PhD Defense: An efficient neural representation for videos
As the popularity of videos increases, it becomes crucial to find efficient and compact ways of representing them to facilitate their storage, transmission, and downstream video tasks. During his Ph.D, Hao introduced an innovative neural representation for videos called NeRV, in which each video is stored implicitly as a neural network. Building on NeRV, he proposed a hybrid representation for videos (HNeRV) resulting in improved internal generalization and representation capacity. It allows for highly efficient video representation and compression, with a model size that is up to 1000 times smaller than the original raw video. Besides efficiency, HNeRV’s simple decoding process - a feedforward operation - enables fast video loading and easy deployment. Consequently, we developed an efficient neural video dataloader (NVLoader) that is 3-6 times faster than conventional video dataloaders. To address encoding speed, we introduced the HyperNeRV framework, which uses a hypernetwork to directly map input videos to NeRV model weights, speeding up the encoding process by 10^4 times.

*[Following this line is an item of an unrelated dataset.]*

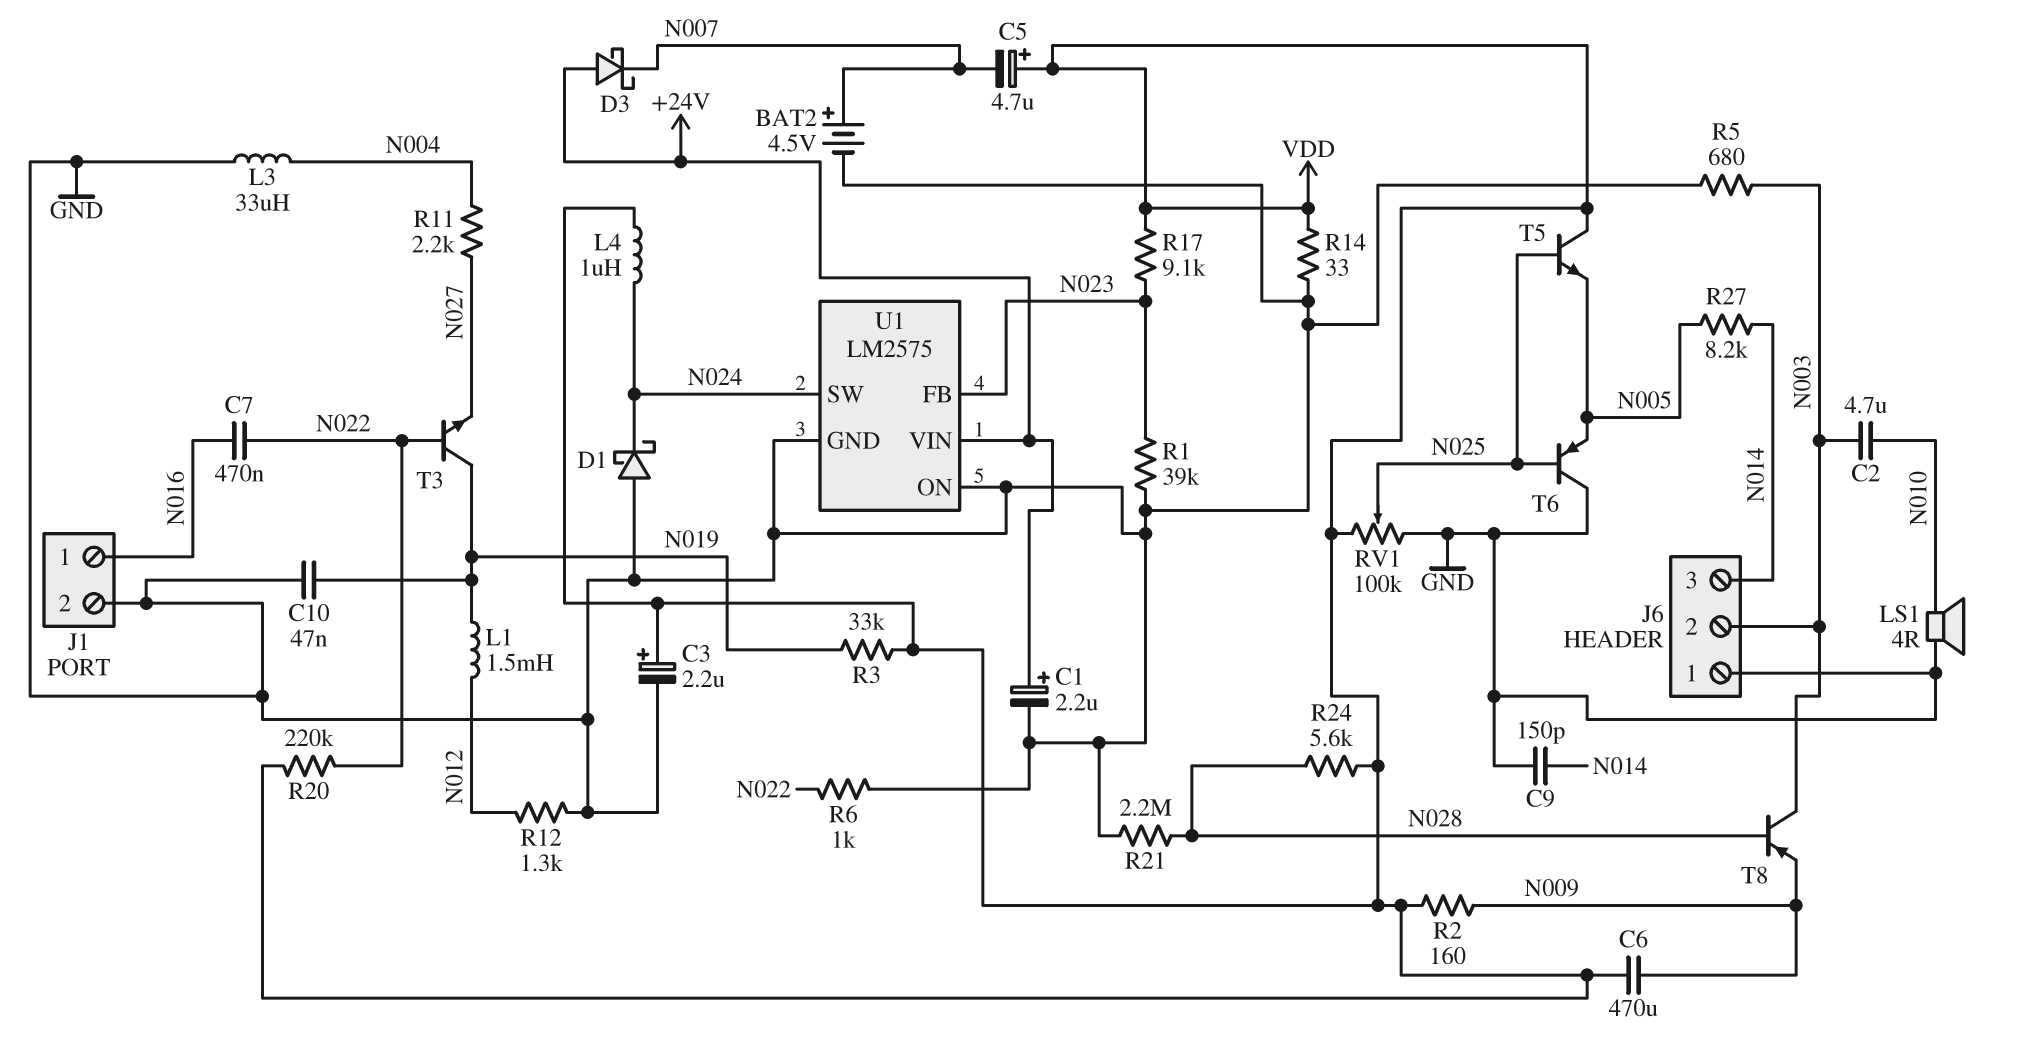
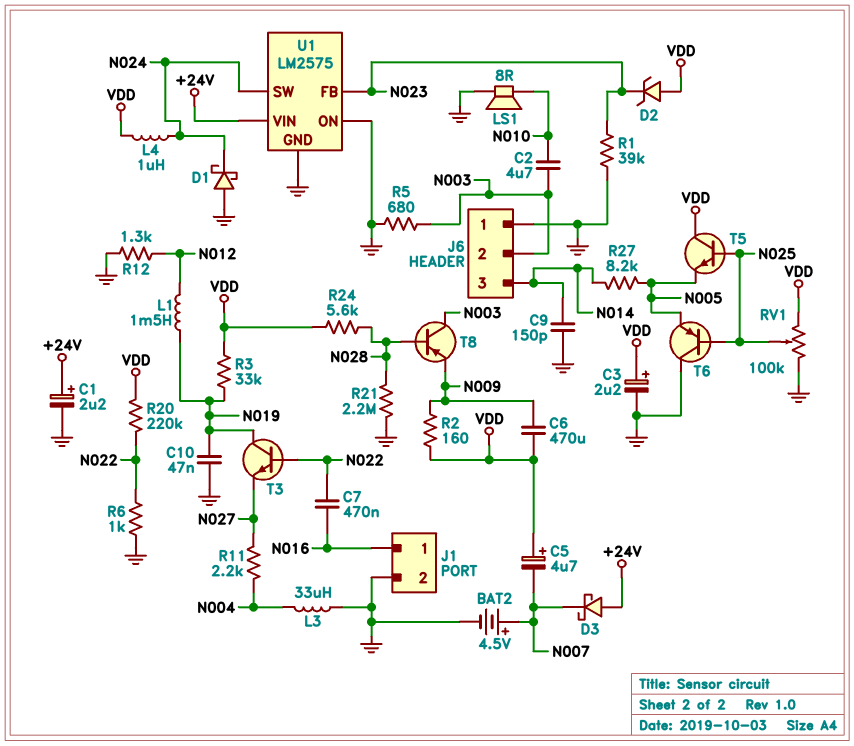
D2: none -> zener (A VDD, K N023)
LS1: speaker 4R (GND, N010) -> speaker 8R (GND, N010)
R14: 33 (GND, VDD) -> none
R17: 9.1k (N023, VDD) -> none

Aside from developing compact and implicit video neural representations, we explore several compelling applications based on them, such as frame interpolation, video restoration, and video editing. Moreover, the compactness of these representations makes them an ideal output video format that significantly reduces the search space or an efficient input for video understanding models.
Hao Chen is a PhD candidate from University of Maryland, College Park, advised by Abhinav Shrivastava. He received the Master's and bachelor's degree from Huazhong University of Science and Technology (HUST).
This talk is organized by Tom Hurst